Alright this semester might only mostly suck, but it is time for a return to flight in the wake of
Copernicus taking a small drink and some other steps toward the next flight, so thanks to
defconh3ck for the assistance in these developments and on we go:
Chapter 6: Back in Business
Copernicus bobbed along assisted back to Port Canaveral between two tug boats and towed by
MV Freedom Star. Visitors to Jetty Park and the rest of the port looked on as the battered
Copernicus floated slowly by. The tugs pushed the stage up to a dock and cranes carefully fished it out of the water. The cranes held
Copernicus over the edge of the concrete letting all the water drain out of her before swinging her over the ground to lower her onto a set of transporters that had only just arrived.
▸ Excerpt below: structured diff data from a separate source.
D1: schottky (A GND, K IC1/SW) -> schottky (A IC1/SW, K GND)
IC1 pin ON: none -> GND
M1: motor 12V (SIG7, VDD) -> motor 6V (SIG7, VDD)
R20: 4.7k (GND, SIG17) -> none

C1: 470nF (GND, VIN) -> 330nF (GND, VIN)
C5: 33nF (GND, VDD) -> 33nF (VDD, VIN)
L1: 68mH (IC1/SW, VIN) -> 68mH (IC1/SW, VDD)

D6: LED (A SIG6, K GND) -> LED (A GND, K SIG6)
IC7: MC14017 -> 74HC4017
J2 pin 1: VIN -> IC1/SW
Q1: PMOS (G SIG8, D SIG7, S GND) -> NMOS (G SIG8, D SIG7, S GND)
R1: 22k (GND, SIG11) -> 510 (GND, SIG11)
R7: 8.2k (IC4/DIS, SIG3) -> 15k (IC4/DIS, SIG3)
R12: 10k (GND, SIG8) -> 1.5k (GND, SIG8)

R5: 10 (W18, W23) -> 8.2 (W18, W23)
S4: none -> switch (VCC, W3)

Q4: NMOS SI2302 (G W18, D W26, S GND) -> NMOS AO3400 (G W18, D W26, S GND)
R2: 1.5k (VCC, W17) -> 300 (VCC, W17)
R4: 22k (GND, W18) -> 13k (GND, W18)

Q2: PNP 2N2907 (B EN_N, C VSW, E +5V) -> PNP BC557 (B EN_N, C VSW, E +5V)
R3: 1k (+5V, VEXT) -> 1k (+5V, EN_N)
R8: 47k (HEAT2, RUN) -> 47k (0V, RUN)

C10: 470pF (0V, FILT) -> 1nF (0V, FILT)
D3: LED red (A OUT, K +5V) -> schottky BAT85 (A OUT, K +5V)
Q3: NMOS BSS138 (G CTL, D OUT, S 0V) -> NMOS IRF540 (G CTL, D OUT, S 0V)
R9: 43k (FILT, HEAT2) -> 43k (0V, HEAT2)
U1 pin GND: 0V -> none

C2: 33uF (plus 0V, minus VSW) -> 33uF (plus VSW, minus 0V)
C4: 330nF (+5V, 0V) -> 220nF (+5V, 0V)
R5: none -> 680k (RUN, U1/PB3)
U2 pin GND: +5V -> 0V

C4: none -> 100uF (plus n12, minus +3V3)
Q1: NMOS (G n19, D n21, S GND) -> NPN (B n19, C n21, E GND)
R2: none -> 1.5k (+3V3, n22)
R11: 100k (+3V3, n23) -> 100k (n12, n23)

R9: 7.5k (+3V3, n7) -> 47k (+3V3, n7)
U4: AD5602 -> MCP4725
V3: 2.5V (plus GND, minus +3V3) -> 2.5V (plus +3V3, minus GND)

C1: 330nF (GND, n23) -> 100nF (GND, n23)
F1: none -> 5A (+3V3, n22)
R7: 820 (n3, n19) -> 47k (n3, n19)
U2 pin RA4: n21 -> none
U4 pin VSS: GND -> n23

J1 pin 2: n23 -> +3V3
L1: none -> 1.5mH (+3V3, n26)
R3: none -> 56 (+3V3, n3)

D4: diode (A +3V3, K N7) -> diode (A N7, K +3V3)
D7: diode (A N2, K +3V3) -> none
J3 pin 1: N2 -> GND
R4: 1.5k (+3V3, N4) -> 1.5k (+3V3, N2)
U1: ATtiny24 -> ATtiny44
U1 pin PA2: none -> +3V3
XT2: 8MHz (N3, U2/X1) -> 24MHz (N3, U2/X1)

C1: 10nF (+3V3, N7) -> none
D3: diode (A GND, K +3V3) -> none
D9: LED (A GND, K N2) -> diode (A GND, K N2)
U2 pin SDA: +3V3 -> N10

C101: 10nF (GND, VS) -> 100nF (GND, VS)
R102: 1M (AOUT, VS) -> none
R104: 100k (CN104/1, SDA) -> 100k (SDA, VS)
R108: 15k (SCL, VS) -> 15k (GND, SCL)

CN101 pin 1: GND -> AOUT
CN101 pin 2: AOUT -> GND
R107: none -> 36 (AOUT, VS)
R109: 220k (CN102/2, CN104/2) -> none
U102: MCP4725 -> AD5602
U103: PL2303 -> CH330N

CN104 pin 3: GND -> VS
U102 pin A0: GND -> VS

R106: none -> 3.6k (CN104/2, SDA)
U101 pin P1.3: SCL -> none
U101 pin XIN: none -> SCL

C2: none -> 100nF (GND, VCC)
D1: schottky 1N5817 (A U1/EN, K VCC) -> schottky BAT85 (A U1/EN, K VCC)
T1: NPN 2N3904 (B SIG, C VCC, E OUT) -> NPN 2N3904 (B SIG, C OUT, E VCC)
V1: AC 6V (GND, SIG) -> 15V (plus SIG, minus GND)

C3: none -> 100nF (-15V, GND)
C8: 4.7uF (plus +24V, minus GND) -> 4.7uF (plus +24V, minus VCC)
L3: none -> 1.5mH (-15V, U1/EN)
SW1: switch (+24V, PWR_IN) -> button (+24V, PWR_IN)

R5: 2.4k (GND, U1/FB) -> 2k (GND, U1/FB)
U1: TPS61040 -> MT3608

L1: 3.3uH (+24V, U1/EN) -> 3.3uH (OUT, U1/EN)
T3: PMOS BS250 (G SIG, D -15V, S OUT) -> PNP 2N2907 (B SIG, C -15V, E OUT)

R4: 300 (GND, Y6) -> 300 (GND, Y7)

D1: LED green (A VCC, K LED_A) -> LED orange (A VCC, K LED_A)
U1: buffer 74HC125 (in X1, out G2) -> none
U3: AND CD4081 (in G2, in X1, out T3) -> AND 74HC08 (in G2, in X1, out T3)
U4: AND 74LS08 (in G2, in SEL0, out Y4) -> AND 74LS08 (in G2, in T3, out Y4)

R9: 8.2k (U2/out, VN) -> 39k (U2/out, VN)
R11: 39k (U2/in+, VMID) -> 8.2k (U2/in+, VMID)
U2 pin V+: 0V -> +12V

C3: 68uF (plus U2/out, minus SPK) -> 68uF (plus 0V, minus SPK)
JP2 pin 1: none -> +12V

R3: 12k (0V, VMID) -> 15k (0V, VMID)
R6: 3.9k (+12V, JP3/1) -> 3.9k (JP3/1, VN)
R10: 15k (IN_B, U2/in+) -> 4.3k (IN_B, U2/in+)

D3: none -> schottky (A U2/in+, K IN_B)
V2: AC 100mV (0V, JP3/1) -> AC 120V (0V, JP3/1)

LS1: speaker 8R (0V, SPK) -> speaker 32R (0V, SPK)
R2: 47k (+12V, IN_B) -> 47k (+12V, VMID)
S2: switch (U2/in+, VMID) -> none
Copernicus was hurried back to the VAB to begin inspection with no shortage of onlooker attention. NASA would maintain the accident was of little lasting concern, this was a test program after all, they would especially stated that it would be best to wait before jumping to conclusions. This didn’t stop some from beginning to doubt the system, but others would state the contrary, so far the system had only two flights, it was simply too soon to say. In any case, NASA began to work out where to go now, but it would take the partial completion of the investigation into
Copernicus to know for sure. In the meantime,
Voyager was still in the ring, so far nothing serious had arisen in the vessel and she continued her three day cruise to her short capture burn around the Moon.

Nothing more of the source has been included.